I think thename "parallel_for_each" sufficient conveys the departure from the usual STL semantics. STL algorithm semantics are intensively serial. Indeed it's a fascinating research question about how to construct something as lovely as STL, but forreal parallel programming.

If the pattern is terse and useful, by all means use it. I'm just on the fence on whether it should be included in TBB.But there was a similar request last year, so at least it meets one of my criteria for including a feature: two people have to ask for it.

AJ13
New Contributor I
58 Views

I think it really belongs in the STL equivalent for TBB. In my opinion, TBB should really be the "building blocks" and things like this which only use TBB constructs should be packaged somewhere else... but available to TBB users.

Would you be supportive of a secondary TBB package which contains these non-core extras? Basically a supporting library with useful tidbits and utilities.
ARCH_R_Intel
Employee
58 Views

Doing as a secondary package sounds like the right way to go for starters. We're always looking for examples of TBB, so if you write one, we could add a link to it from our examples page. If it proves popular, we could add it into TBB.

One thought crossed my mind, inspired by Backus' FP language. Here's a way to possibly deal with my objection that std::for_each only handles one sequence, andthus dealing with two or more sequences is awkward, particularly in the parallel case. E.g., writing the algorithm for the inner product of two sequences. FP functions always take a single tupled argument. We could do the same for iterators. For example, given two iterators i and j, the paired iterator (i,j) could have the iterator operations defined on it by algebraic relations like this:

*(i,j) <==> (*i,*j)

(i,j)++ <==> (i++,j++)

(i1,j1)==(i2,j2) <==> i1==i2&&j1==j2

etc.

So given two sequences [xbegin,xend) and [ybegin,yend), the two endpoints of the half-open interval described by [(xbegin,ybegin),(xend,yend))could be passed to parallel_for_each.

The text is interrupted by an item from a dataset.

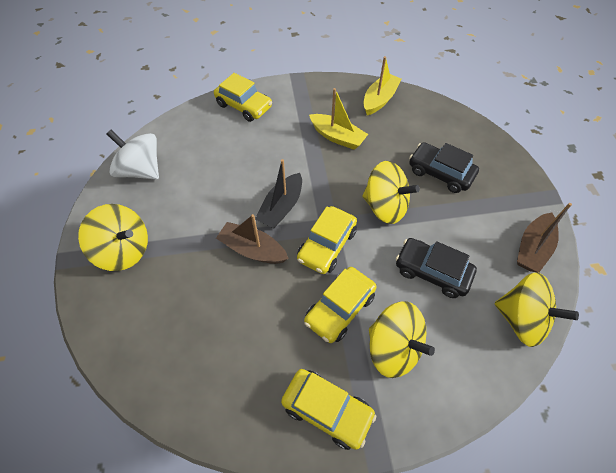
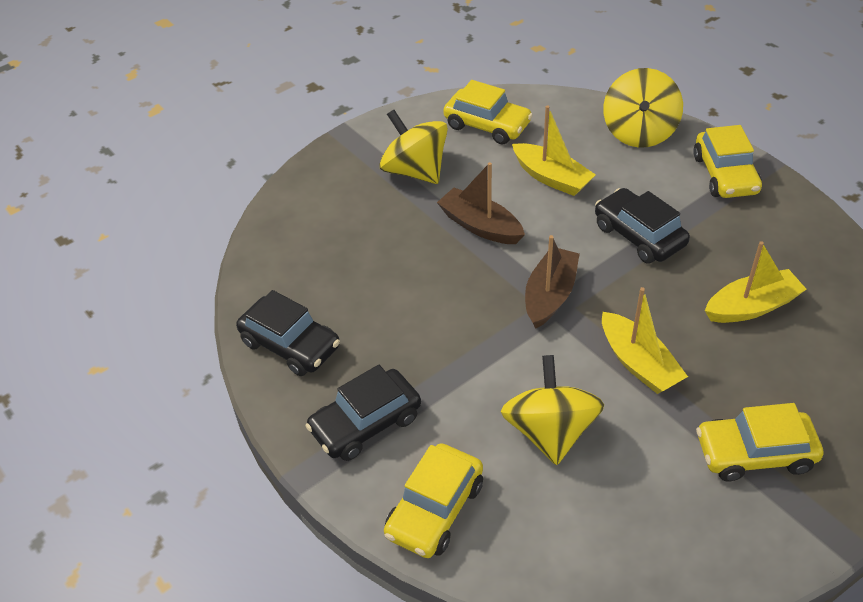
black boat: 1 -> 0
black car: 2 -> 3
white spinning top: 1 -> 0
yellow boat: 2 -> 3
yellow spinning top: 4 -> 3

Take this to extreme, and it becomes "Backus' FP in C++".

AJ13
New Contributor I
58 Views

I'm familiar with functional programming, but not the FP language. I will find a paper or book on it to read this weekend. Perhaps you have one that you could recommend?

It's true that iterators are going to be rather one dimensional. In my case, I am simply executing a member function on each pointer in a rather large collection. The goal of the construct was a concise expression of this.

What you're suggesting seems to be iteration along a vector within a multidimensional space. Perhaps this could be a useful concept in general: pass in the ranges of the space to be considered, and a function that provides a series of vectors that iterate through that space, along with the function object itself.

In this way, a parallel_for_each could be easily designed to perform matrix multiplication, and automatically continue in parallel. So basically you provide a potentially multidimensional space of sequences, and the vector function is capable of iterating through that space however it sees fit. Now, how to split up that vector function into parts is something that I have to think on a bit... but it seems like a good idea.

What do you think?
ARCH_R_Intel
Employee
58 Views

Backus' Turing Award Lecture is the best introduction to FP.